Re: WIP: extensible enums - Mailing list pgsql-hackers

From Tom Lane
Subject Re: WIP: extensible enums
Date
Msg-id 10188.1287330560@sss.pgh.pa.us
Whole thread Raw
In response to Re: WIP: extensible enums  (Dean Rasheed <dean.a.rasheed@gmail.com>)
Responses Re: WIP: extensible enums
List pgsql-hackers
Dean Rasheed <dean.a.rasheed@gmail.com> writes:
> Hmm, it's harder than I thought. The crash is because each time it
> finds a label it hasn't seen before it adds it to the array of cached
> values without checking the array bounds. That array is only as big as
> the number of elements in the enum the first time it was called.

[ scratches head... ]  And where does it get that number of elements
from, if not by doing the same work that would allow it to fill the
array completely?  Something seems ill-designed here.

> Allowing the array to grow would prevent crashes, but not protect
> again returning incorrect answers.

Well, one of the questions here is exactly how wrong the answers can
be.  Offhand, it seems to me that comparisons of two existing entries
can never be falsified by adding a new entry, so I'm not seeing that
there could be any real problem.  If we allowed rearrangement of the
sort order of existing entries, it'd be problematic.
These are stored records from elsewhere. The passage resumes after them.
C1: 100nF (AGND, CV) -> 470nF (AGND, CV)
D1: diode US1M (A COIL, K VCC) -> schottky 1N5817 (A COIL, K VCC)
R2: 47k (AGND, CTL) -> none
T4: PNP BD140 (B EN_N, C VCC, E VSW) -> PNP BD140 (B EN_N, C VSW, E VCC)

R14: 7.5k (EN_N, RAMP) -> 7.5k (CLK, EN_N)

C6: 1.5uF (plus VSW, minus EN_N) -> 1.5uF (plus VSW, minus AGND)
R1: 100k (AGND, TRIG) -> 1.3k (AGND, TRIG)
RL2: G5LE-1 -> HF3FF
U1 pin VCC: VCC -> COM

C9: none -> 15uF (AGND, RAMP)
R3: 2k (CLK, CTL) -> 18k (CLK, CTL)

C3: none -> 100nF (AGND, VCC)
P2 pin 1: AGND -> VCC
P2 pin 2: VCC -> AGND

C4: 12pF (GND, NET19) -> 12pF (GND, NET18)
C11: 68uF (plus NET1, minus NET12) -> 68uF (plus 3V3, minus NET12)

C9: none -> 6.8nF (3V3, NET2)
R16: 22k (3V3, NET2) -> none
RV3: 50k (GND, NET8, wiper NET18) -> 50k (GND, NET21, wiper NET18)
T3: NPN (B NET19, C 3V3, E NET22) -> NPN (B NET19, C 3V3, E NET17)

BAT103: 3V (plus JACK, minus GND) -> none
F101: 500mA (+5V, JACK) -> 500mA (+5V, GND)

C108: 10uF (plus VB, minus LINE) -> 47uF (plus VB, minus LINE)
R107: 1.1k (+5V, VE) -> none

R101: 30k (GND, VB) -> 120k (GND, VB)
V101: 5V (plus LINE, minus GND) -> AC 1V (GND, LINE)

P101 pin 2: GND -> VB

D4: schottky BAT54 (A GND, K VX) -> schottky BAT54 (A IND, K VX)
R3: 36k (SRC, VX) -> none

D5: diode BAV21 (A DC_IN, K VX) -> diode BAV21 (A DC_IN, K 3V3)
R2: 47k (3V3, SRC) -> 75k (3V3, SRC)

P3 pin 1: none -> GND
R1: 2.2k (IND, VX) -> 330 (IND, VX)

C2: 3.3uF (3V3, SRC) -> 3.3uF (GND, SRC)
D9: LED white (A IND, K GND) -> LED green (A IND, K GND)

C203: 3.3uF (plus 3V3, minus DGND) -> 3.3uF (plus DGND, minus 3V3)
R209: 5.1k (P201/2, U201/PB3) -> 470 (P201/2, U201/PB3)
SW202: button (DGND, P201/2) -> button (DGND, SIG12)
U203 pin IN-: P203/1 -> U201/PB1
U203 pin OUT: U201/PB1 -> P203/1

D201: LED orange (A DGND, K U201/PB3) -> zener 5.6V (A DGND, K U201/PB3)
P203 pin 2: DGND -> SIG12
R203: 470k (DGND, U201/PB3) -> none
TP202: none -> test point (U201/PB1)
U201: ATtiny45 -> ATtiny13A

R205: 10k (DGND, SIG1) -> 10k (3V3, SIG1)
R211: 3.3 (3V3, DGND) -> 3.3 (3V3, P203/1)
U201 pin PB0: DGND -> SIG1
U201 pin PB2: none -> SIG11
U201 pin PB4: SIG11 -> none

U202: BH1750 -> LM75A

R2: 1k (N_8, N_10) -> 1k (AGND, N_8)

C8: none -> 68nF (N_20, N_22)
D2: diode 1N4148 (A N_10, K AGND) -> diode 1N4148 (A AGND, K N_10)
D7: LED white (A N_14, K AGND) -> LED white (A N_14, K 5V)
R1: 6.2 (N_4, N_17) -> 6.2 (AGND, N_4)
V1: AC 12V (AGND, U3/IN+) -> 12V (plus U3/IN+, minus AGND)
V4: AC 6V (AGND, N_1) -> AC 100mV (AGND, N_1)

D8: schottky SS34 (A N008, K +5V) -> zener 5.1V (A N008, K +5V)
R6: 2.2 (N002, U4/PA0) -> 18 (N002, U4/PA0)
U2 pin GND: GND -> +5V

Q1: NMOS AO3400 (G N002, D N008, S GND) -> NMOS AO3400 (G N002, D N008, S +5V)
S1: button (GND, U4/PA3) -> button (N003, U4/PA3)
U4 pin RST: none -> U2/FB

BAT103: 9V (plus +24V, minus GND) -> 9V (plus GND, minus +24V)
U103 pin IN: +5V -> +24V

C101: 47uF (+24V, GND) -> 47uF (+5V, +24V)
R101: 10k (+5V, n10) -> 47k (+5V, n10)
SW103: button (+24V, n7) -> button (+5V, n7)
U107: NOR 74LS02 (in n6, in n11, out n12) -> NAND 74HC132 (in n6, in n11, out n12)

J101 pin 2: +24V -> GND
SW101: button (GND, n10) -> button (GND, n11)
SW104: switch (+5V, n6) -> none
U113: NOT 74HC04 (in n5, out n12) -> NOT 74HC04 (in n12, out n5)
> Perhaps it should just read and cache all the values the first time it
> is called. Then if it ever fails to find a value in the array, it
> knows that the enum must have grown, and it can rebuild the whole
> array.

This is kept in typcache, right?  ISTM the right thing to do is arrange
to invalidate the cached array when a cache flush event occurs, and
rebuild the whole array on next use.  Then you just throw an error if
you're passed a value that isn't there.